Oggi nel calcio si richiede velocità, cambi di direzione, scontro fisico, corsa, forza e resistenza.
“Resistenza alla velocità è ciò di cui ha bisogno il calciatore per competere per oltre 90 minuti di una partita, nella quale deve pressare l’avversario per recuperare palla, deve correre per smarcarsi di continuo per ricevere palla, deve sprintare per finalizzare un’azione, ecc. ecc. In poche parole deve essere in grado di soddisfare tutte le richieste tecniche e tattiche che gli chiede l’allenatore in campo. Se si pretende dal calciatore di fare determinate cose in campo, bisogna prima metterlo nelle condizioni fisiche per farlo. Ma a questo punto la domanda sorge spontanea, ma allora come mai i preparatori atletici non riescono a portare i calciatori a un livello di intensità pari alle squadre che giocano in Europa, e a preservarli dagli infortuni da trauma Indiretto e da stress/sovraccarico? La risposta risiede nei loro percorsi formativi; è lì che si vede da dove traggono gli strumenti per operare nella loro professione. Un preparatore atletico di Serie A deve essere laureato in Scienze Motorie e deve avere acquisito il patentino di Preparatore atletico della Figc. Bene, allora basta andare a vedere nel dettaglio il piano di studi di Scienze Motorie e del corso di Coverciano, e per chi ne capisce, è presto spiegato perché poi questi preparatori atletici utilizzino metodi obsoleti e per nulla efficaci a sostenere l’intensità richiesta nel calcio europeo moderno e per nulla efficaci nel prevenire gli infortuni”.

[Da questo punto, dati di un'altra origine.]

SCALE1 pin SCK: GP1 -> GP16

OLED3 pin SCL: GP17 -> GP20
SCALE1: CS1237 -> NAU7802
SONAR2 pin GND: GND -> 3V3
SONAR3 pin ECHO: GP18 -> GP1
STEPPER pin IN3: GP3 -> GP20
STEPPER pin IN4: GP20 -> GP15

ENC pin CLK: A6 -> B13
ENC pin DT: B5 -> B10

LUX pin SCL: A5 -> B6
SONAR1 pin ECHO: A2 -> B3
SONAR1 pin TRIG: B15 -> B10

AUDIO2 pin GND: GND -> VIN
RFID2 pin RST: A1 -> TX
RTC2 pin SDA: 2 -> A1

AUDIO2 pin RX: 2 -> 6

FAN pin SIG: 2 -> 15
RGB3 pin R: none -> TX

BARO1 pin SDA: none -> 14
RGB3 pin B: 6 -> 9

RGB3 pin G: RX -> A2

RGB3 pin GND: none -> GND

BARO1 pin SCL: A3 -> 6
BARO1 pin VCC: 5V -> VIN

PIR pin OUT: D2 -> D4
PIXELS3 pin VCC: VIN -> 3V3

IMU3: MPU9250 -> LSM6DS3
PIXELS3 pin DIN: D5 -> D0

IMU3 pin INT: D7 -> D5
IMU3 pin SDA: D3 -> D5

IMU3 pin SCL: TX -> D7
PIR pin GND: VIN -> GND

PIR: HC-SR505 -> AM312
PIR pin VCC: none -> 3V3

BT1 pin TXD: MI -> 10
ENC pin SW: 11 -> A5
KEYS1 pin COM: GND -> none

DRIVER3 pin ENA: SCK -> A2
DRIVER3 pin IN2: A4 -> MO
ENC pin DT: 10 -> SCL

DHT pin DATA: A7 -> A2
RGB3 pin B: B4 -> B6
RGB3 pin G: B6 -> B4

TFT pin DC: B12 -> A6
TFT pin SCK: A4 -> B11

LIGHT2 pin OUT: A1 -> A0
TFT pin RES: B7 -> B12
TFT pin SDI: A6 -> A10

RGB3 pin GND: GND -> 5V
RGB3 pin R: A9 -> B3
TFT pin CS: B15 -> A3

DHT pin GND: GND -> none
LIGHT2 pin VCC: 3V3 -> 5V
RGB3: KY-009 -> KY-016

Quindi è il corso della Figc a essere obsoleto?
“Sfido chiunque a dimostrare il contrario. Nei miei oltre 12 anni come formatore di tecnici dell’esercizio fisico, ho avuto molti corsisti preparatori atletici di Serie A, e ho trovato sempre grosse carenze non solo a livello teorico, ma anche a livello pratico nell’esecuzione degli esercizi sotto il profilo tecnico e posturale. Sono gli stessi preparatori atletici che hanno problemi posturali, di mobilità articolare e di biomeccanica esecutiva degli esercizi.
Mi spiegate come possa essere possibile poi per loro andare a insegnare gli esercizi ai calciatori che allenano? Sono loro stessi che hanno grosse carenze tecnico-didattiche che poi li porta a non considerare l’importanza delle caratteristiche chiave sotto il profilo dell’intensità e della prevenzione infortuni”.